Recirculating the Stuff
I have been saving this article as I write it on a newly-purchased wooden flashdrive, made from a now-shattered forest of pine trees which once stood to protect an area of Rikuzentakata, Iwate from the tsunami. The forest has been reincarnated to carry digital memories of futures-being-written, protecting its user from the mental waves of forgetting. On the surface is imprinted “yui” [to tie], and inside it contains a series of before- and –after the disaster pictures taken by victims in the area. This is an object that has both the use-value in and of itself, and an additional, mnemonic value that can be elaborated by continuous (re)writing in the future. In the re-circulation of “waste”—trees, “trash,” giant cans—resisting to be wasteful, the network of memories and meanings are activated with and reactivated by wasted objects in people’s effort to hand them down across time and space, making new links between a past and future. “Symbols,” as Charles Pierce has said, “grow” (1894).
In describing his book on the intercultural contemplation of the relationship between economy and trash, the Japanese journalist Hiroaki Seto asserts that “if things can be reused in whatever form, there is no longer trash,” in as much as trash is “the death of a material object” (personal communication; cf Seto 2012).

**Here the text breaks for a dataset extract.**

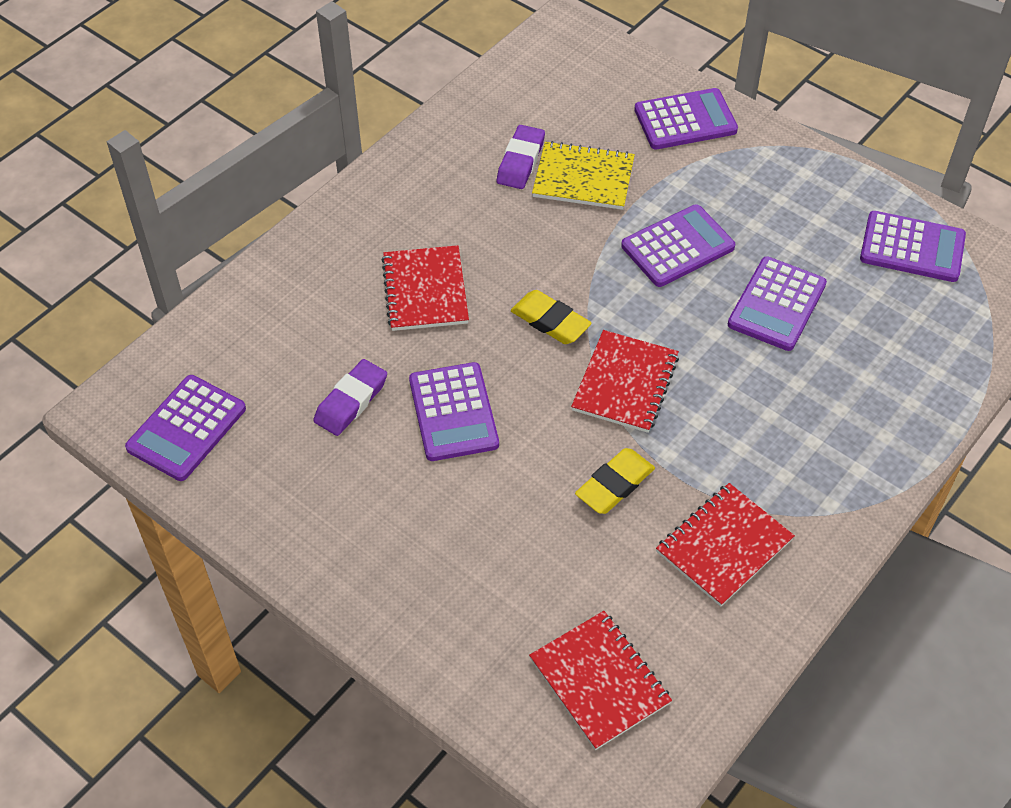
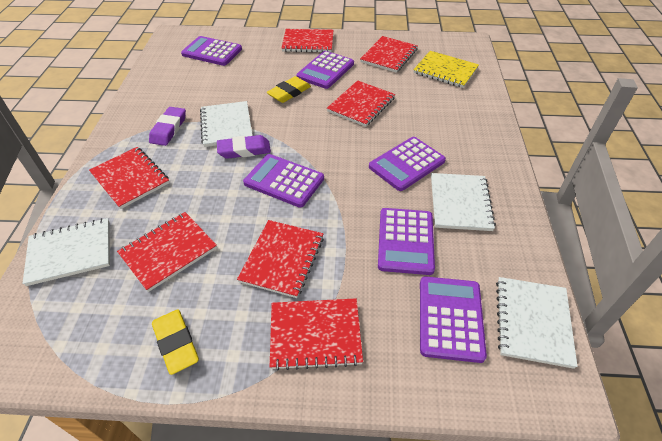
red notebook: 4 -> 7
white notebook: 0 -> 4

Although forgetting and remembering are selective, just as all those disaster-gareki will eventually, and selectively, be saved, recycled or demolished, there is no memory to be wasted. No act of handing down aims at a wasteful end. There is instead, as Haruki Murakami pronounces in 1Q84, “an endless battle of contrasting memories” through which those consciously restored objects from the piles of gareki become transformed into and re-circulated as acculturated stuff: non-contaminable, imperishable, and meaningful.
Ryo Morimoto is a doctoral student in sociocultural anthropology at Brandeis University. His research concerns with the intricate mnemo-politics of cultural memory in co-memorating the triple disasters in Japan from the perspective of semiotic anthropology. His incoming article in Semiotica is entitled, “Shaking Grounds, Unearthing Palimpsests: Semiotic Anthropology of Disaster.”